Sixteen hours. That’s how long Patricia Toomey of Fitzwilliam expects to spend swimming, biking and running at Lake Placid’s Ironman triathlon on July 25.
Ironman triathlons — which consist of a 2.4-mile swim, a 112-mile bike ride and a 26.2-mile run — are organized by The Ironman Group and take place in more than 50 countries around the world, according to the organization’s website.
Toomey, 53, has the won’t-give-up mentality of a long-distance triathlete and for years has pushed herself to participate in increasingly difficult competitions. To her, it’s a logical sequence.
“I can do more,” she’s often thought after finishing a race or triathlon. “I can do more than that.”
The Ironman event became a bucket-list item when Toomey’s friend gave her a book, “You Are An Ironman,” about everyday people competing in the long-distance triathlon.
She remembers thinking, “If they can do it, so can I.”
Toomey grew up an athlete, playing field hockey and baseball in school, but fell into individual sports after college when team sports became harder to join.
At the invitation of a friend, she first competed in sprint triathlons, which consist of a quarter-mile swim, a 12-mile bike ride and a three-mile run. From there, she said, it was like a domino effect, with each race triggering an interest in the next longest triathlon. She went on to compete in an Olympic-distance triathlon, which is double the distance of a sprint triathlon, before moving into the world of Ironman.
Toomey began her Ironman training three years ago as she planned to compete in 2020. The pandemic foiled that intention, but she’s taking advantage of the extra time.

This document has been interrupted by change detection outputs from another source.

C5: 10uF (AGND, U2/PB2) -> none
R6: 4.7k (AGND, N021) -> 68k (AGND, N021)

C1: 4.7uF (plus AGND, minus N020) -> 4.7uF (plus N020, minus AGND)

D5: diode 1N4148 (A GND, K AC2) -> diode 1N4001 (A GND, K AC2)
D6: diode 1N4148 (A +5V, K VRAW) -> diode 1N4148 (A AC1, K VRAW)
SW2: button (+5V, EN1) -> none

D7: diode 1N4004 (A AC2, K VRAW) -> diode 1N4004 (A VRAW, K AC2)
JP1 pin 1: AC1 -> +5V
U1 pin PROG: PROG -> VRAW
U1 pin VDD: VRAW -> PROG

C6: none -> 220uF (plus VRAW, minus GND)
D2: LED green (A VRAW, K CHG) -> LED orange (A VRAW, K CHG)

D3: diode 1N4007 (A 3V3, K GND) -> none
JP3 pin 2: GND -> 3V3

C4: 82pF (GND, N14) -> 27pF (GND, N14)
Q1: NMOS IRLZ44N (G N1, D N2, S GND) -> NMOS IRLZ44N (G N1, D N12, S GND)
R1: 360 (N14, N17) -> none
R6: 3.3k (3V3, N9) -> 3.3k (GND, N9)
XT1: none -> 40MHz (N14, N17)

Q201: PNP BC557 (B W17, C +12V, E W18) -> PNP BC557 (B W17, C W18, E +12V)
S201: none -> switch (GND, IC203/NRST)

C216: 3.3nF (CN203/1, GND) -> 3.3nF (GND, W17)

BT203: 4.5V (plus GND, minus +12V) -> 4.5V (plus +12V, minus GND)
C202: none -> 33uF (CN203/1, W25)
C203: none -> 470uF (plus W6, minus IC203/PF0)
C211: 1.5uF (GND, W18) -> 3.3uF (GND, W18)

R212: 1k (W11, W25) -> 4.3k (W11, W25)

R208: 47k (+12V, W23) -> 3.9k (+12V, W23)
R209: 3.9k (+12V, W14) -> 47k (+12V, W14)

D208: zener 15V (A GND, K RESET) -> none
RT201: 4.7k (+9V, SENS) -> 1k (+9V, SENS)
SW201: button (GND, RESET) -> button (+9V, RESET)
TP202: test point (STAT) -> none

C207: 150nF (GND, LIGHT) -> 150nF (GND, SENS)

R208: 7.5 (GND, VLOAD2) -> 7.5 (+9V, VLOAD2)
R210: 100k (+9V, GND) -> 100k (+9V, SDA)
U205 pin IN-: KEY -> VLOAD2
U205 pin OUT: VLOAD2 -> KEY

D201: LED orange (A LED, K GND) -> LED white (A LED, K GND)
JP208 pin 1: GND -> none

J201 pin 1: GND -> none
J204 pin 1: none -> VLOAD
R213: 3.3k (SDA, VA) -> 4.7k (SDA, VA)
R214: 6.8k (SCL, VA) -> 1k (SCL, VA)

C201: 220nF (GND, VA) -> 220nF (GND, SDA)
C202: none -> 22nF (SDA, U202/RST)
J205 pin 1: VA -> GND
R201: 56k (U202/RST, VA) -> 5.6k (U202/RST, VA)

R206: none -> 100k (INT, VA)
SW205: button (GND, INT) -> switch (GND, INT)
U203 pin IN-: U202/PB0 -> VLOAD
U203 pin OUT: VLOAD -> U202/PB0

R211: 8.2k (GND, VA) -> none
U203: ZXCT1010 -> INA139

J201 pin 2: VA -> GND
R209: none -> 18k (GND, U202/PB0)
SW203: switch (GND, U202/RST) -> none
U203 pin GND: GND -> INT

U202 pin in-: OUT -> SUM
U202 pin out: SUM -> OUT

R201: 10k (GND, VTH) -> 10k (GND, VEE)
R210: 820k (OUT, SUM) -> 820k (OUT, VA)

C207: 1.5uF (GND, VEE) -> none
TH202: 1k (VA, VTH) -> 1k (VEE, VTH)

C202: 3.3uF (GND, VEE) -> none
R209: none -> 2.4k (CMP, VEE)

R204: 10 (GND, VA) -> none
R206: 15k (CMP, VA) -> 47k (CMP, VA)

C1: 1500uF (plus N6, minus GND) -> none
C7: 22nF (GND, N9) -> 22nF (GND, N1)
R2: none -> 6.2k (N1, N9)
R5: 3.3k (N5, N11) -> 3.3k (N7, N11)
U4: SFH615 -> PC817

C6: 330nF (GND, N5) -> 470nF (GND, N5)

Toomey, who is a physical therapist at Cheshire Medical Center, trains shorter distances during the week, saving 13-mile runs and hundred-mile rides for the weekends. She swims laps at the Keene Family YMCA a couple of mornings each week but plans to start swimming in lakes as the weather gets warmer.
She’ll sometimes listen to music or Red Sox game broadcasts while she trains, but because she won’t be allowed to wear headphones at the actual Ironman, she’s getting comfortable running and biking without them. Instead, she focuses on the task at hand.
“I just kind of let my brain think about, ‘OK, what’s the next hill?’ Or ‘when am I coming up on my next downhill? What am I doing tomorrow for training?’ “
On May 22, Toomey organized her own half Ironman as part of her training. She swam 1.2 miles at the Y, biked 56 miles through Keene, Swanzey and Gilsum, and ran 13.1 miles along Keene’s rail trail.
Twelve friends and coworkers joined her for different parts of her personal triathlon: One friend biked 30 of the 56 miles, while two others biked along as she ran, peeling off at one point to retrieve cold water for Toomey, and other friends set up food and water stations for her.
“It’s nice when you’re doing this on your own to know you have the support,” she said. “It’s nice to know there’s someone at the rest stop to give encouragement.”
The triathlete said she hadn’t thought much about how she’ll celebrate after completing the race in New York next month. She expects to cross the finish line around midnight but doesn’t anticipate being there alone.
“I’ll just be happy I finished it,” she said. “They say even at midnight people are still there, the spectators. Even if you’re the last one to finish, people will be there and all the liveliness. I’ll just take that all in.”
After the Ironman, Toomey said she’d like to return to the activities she loved before training took up so much of her time, like hiking the state’s 4,000-footers, or maybe go beyond marathons and take a crack at ultrarunning. She’s still looking for that next bucket-list challenge.
“I’m waiting for my friend to give me a new book to decide what to do next,” she joked.